7. N. Nine. There had been ten
but now there were nine. Had she taken one? Was she plotting against me?
8.
H. "Heaven is reserved for heroes, don't you think?" She turned to
face me and I realized how pale she had become, her skin easily highlighted
from the fire pit with its burning embers sending sparks upward to blend in
with the stars surrounding the new moon.
9. I. It was
that noise again that woke me up, a slight minute-hand-turn
counter-clockwise
from the onset of the equatorial six in the morning sunrise. It was
quieter this time,
however, and in
full consciousness I realized I may have dreamt it into my life. Light
scattering from a nearby sun carved out her shape within an arm's reach
of me. With
shallow breaths she looked dead, but I fought the urge to poke
her, nudge
her awake.
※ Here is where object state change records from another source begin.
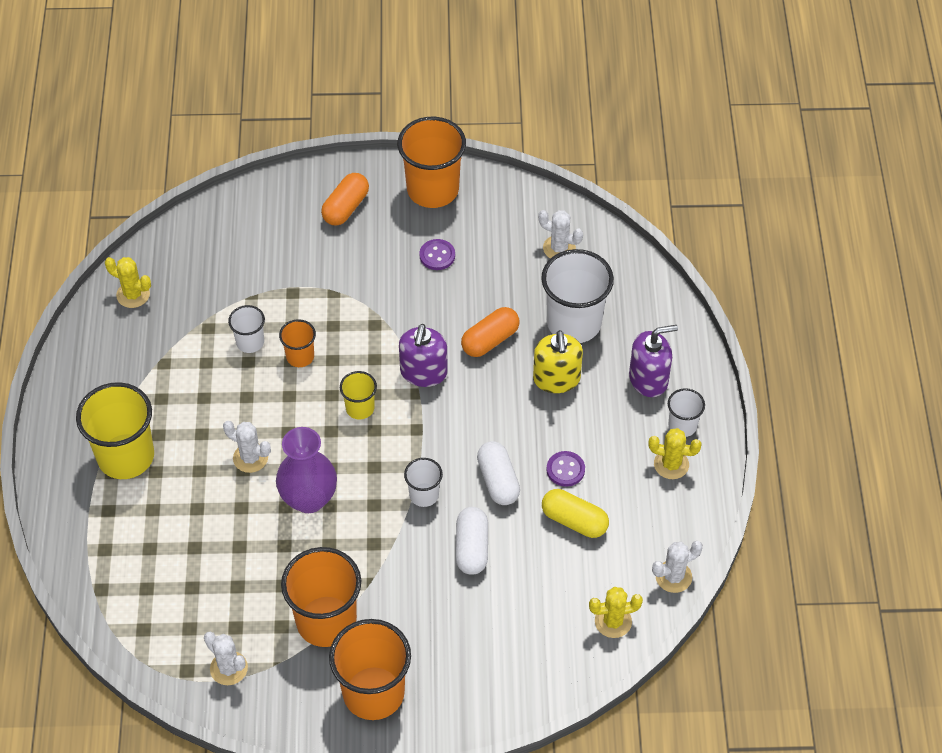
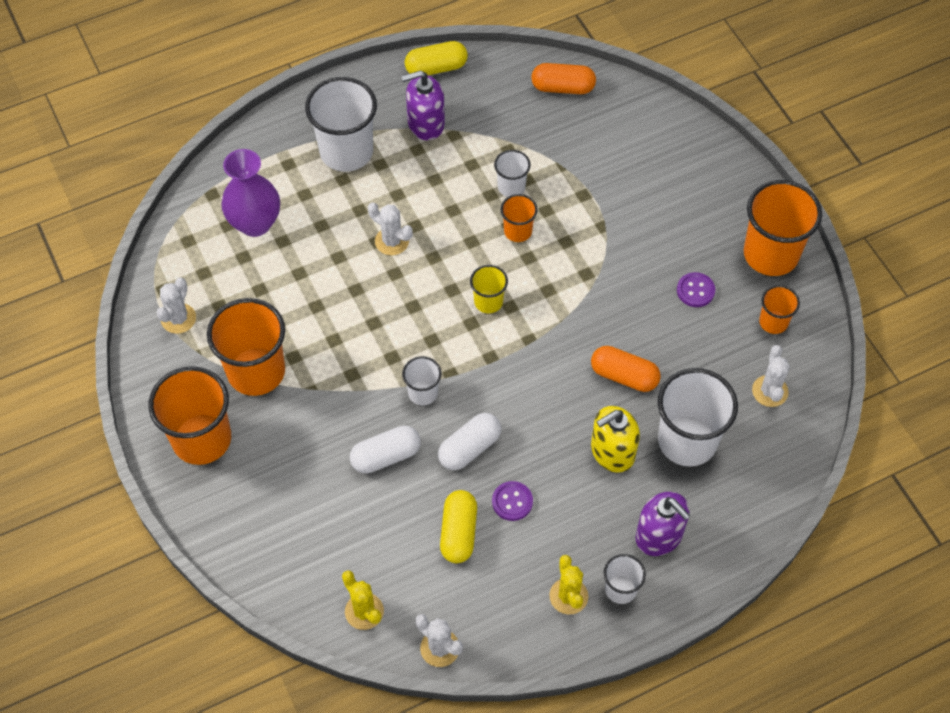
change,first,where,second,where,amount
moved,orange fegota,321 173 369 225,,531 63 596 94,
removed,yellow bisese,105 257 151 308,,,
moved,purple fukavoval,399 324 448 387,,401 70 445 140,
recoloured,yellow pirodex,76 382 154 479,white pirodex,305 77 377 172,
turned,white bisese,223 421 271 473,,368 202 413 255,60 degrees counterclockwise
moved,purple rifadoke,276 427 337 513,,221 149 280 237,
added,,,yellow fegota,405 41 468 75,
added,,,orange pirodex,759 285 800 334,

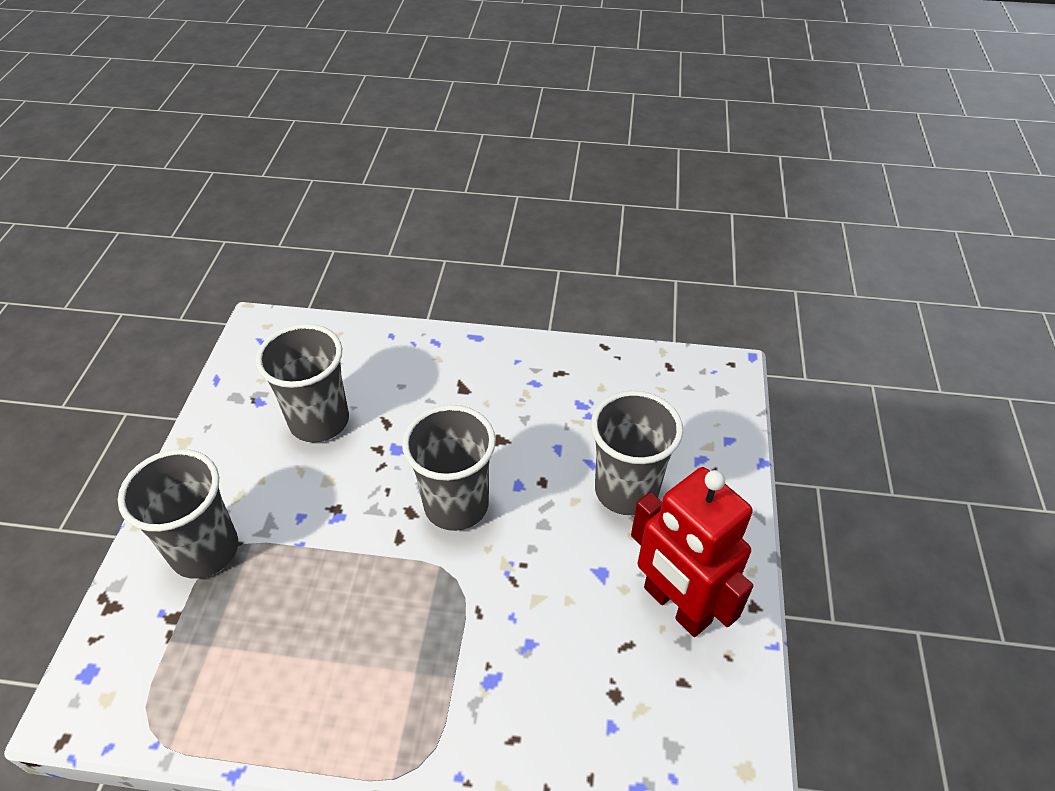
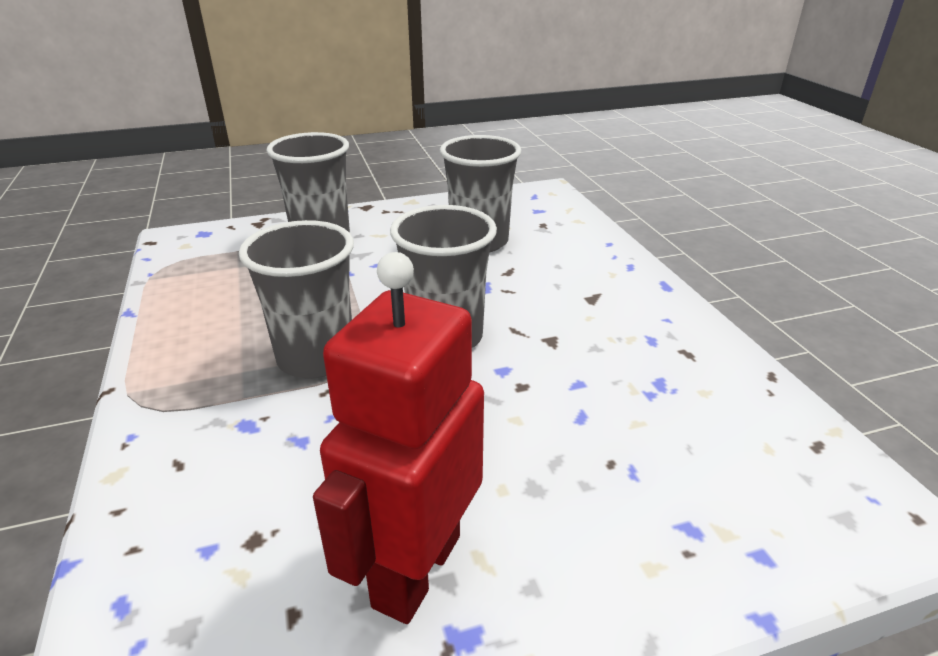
change,first,where,second,where,amount
moved,grey pirodex,591 391 683 515,,239 220 354 379,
We had
respect now, and
although I found myself caring for her contentment, I had
decided in the last few days that our respect and trust were valuable whereas
my fear that she would spontaneously die were not worth thinking about.
10 L. "Left me for
dead, didn't you?" The man sneered at Vivian. His eyes were caustic, even
hidden behind oversized glasses. I felt I couldn't breathe. I turned to look at
her, thinking she would also feel what I was feeling--an interesting mix of
pity and fear. But, and at under a yard away from me I would have seen any
faltering facial expressions, her affect had the dullness of the dead about it.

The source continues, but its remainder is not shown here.